Jest lepiej, ale wciąż źle - podsumowanie sezonu 2015/2016 w wykonaniu AZS-u Częstochowa
Kadrowa rewolucja przedsezonową tradycją
Przed startem rozgrywek już po raz kolejny w AZS-ie doszło do kadrowej rewolucji. Z zespołu, który w poprzednim sezonie zajął czternastą lokatę pozostało tylko dwóch zawodników. Byli to Adrian Stańczak i Rafał Szymura, a trenerem nadal był Michał Bąkiewicz. Zmiany nastąpiły nawet w sztabie szkoleniowym, gdyż drugim szkoleniowcem AZS-u został Mateusz Mielnik.

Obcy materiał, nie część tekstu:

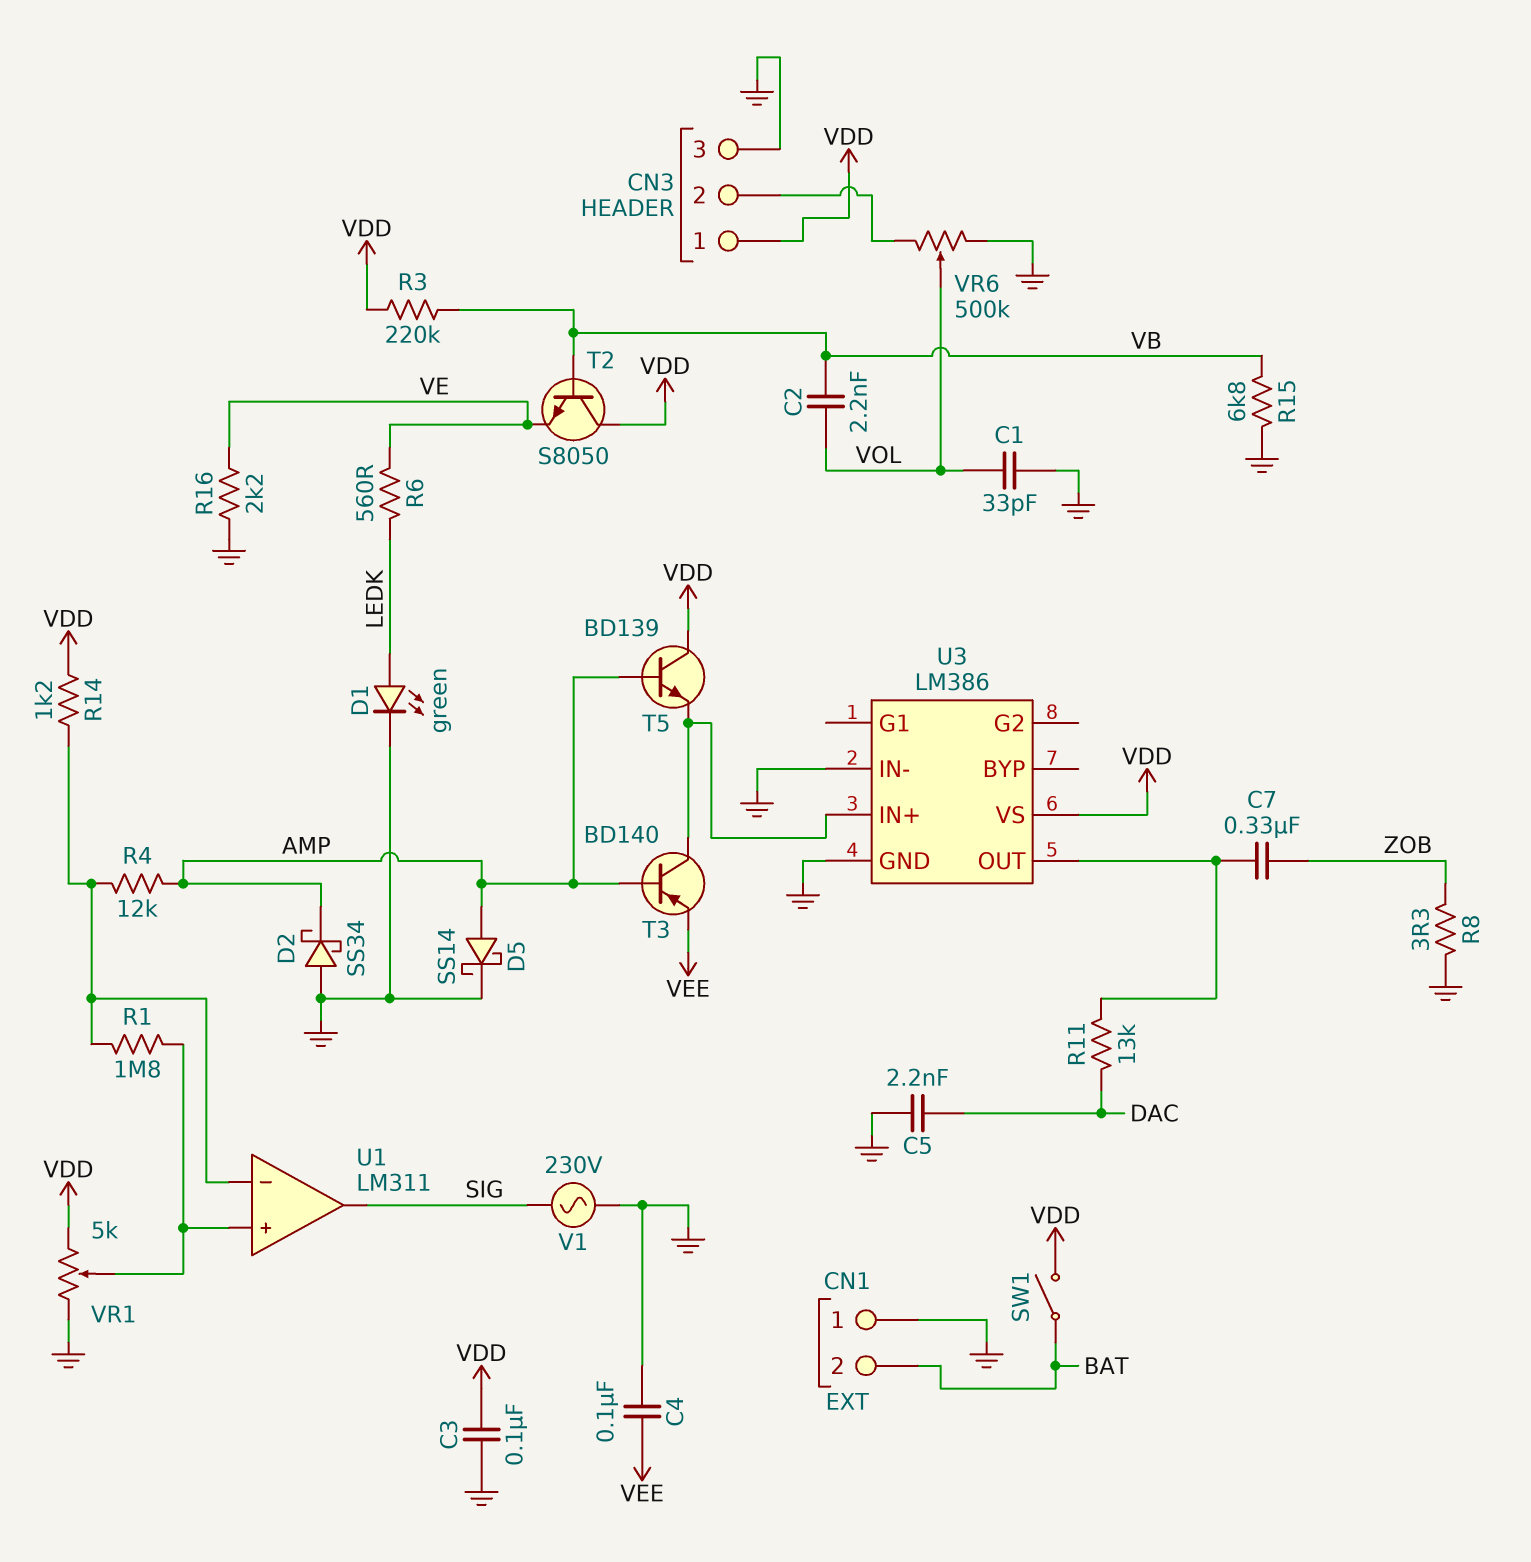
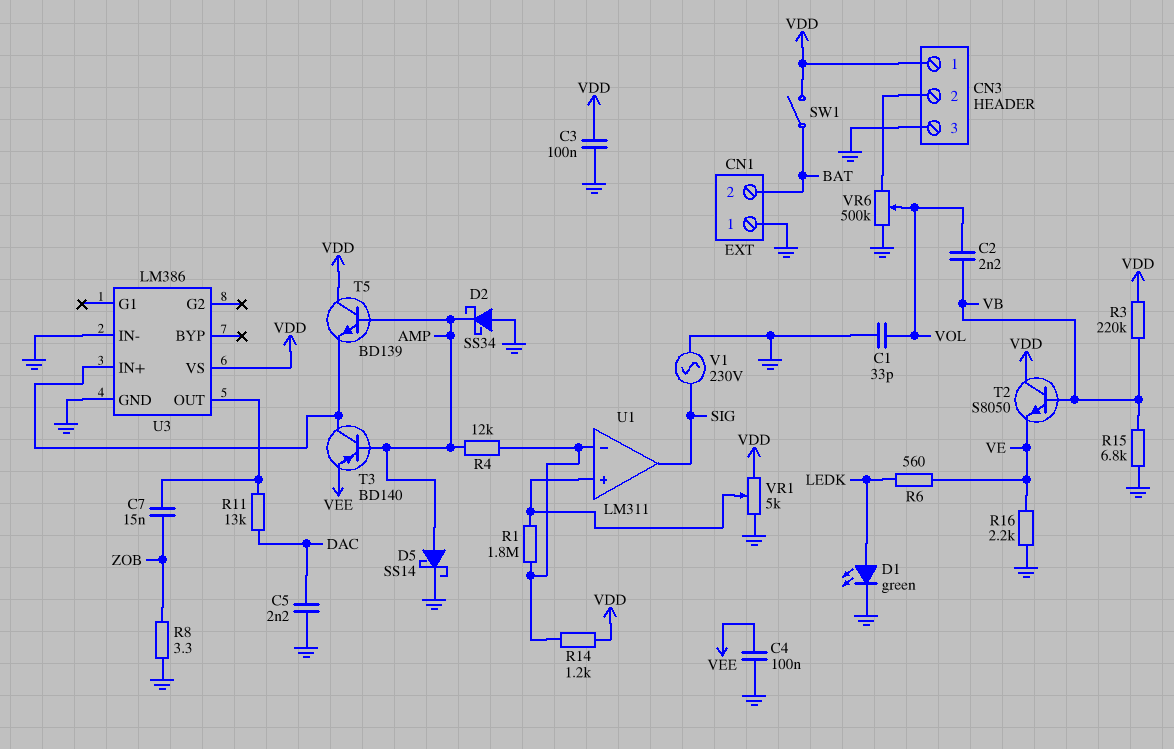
C7: 330nF (U3/OUT, ZOB) -> 15nF (U3/OUT, ZOB)

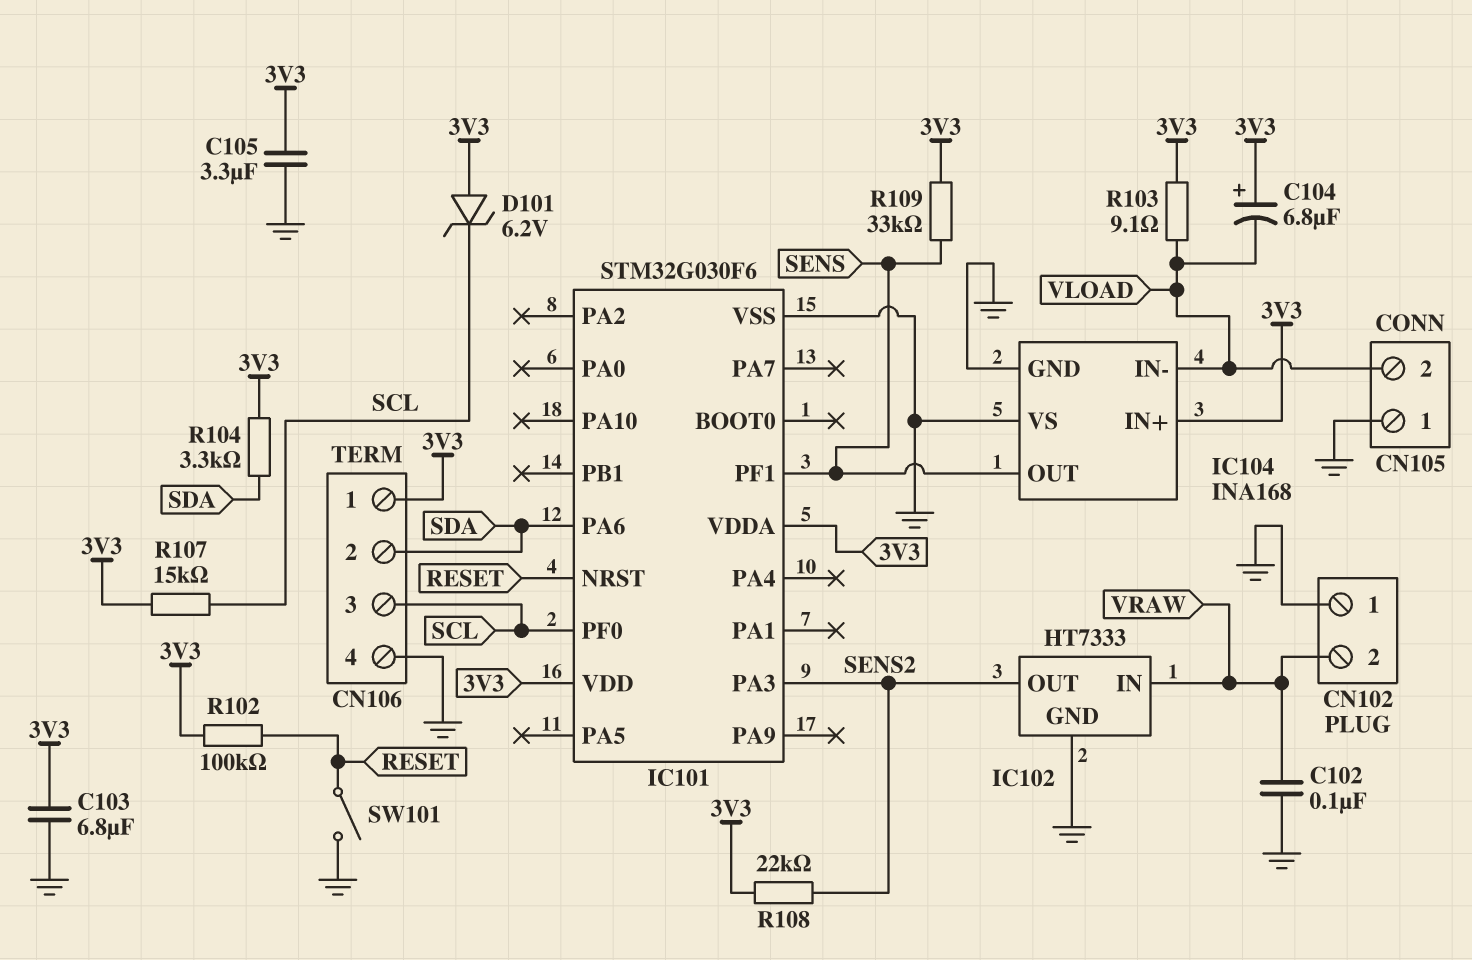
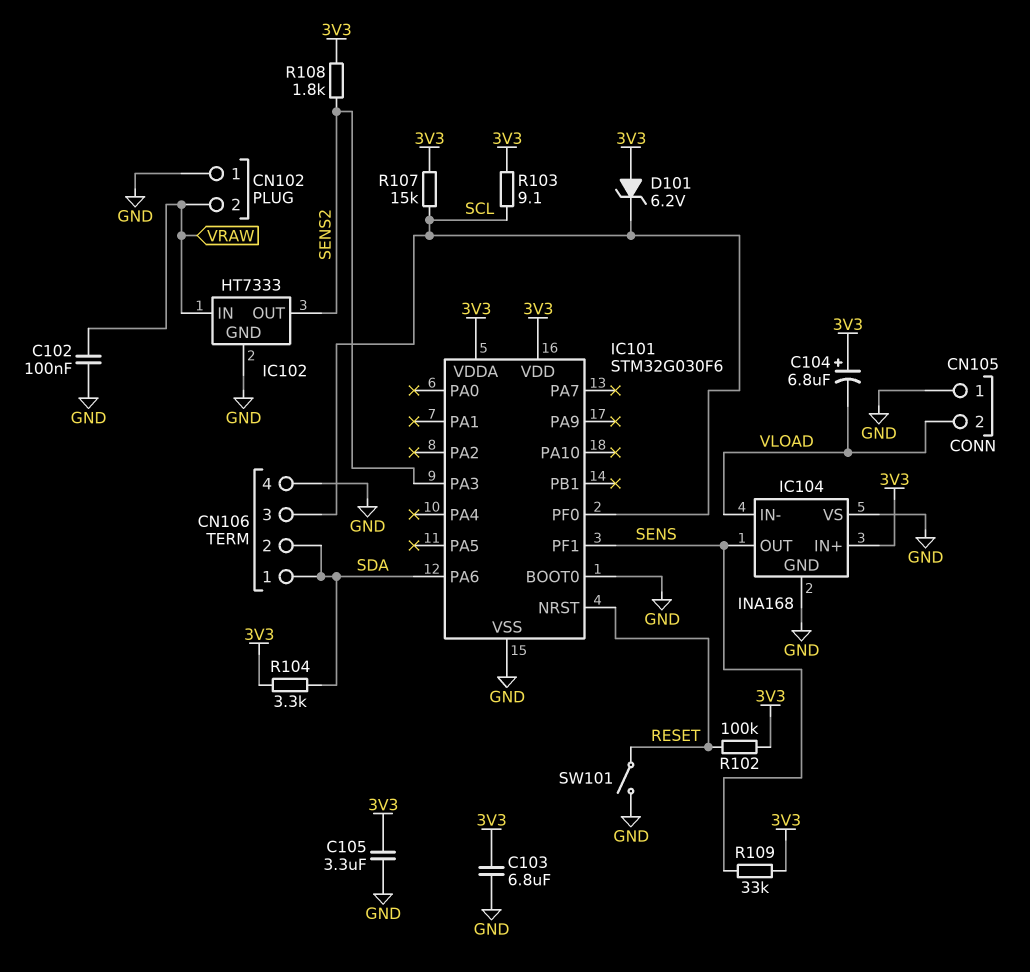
CN106 pin 1: 3V3 -> SDA
IC101 pin BOOT0: none -> GND
R103: 9.1 (3V3, VLOAD) -> 9.1 (3V3, SCL)
R108: 22k (3V3, SENS2) -> 1.8k (3V3, SENS2)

Działacze Akademików dokonali zmian na każdej pozycji. Za rozegranie odpowiadać miał Rafael Redwitz, który był najbardziej doświadczonym zawodnikiem częstochowskiego zespołu. Spore nadzieje pokładano w dwóch innych obcokrajowcach. O sile rażenia AZS-u miał stanowić Felipe Bandero, który już w 2. kolejce doznał kontuzji, a niemal cały sezon z urazem zmagał się również Matej Patak.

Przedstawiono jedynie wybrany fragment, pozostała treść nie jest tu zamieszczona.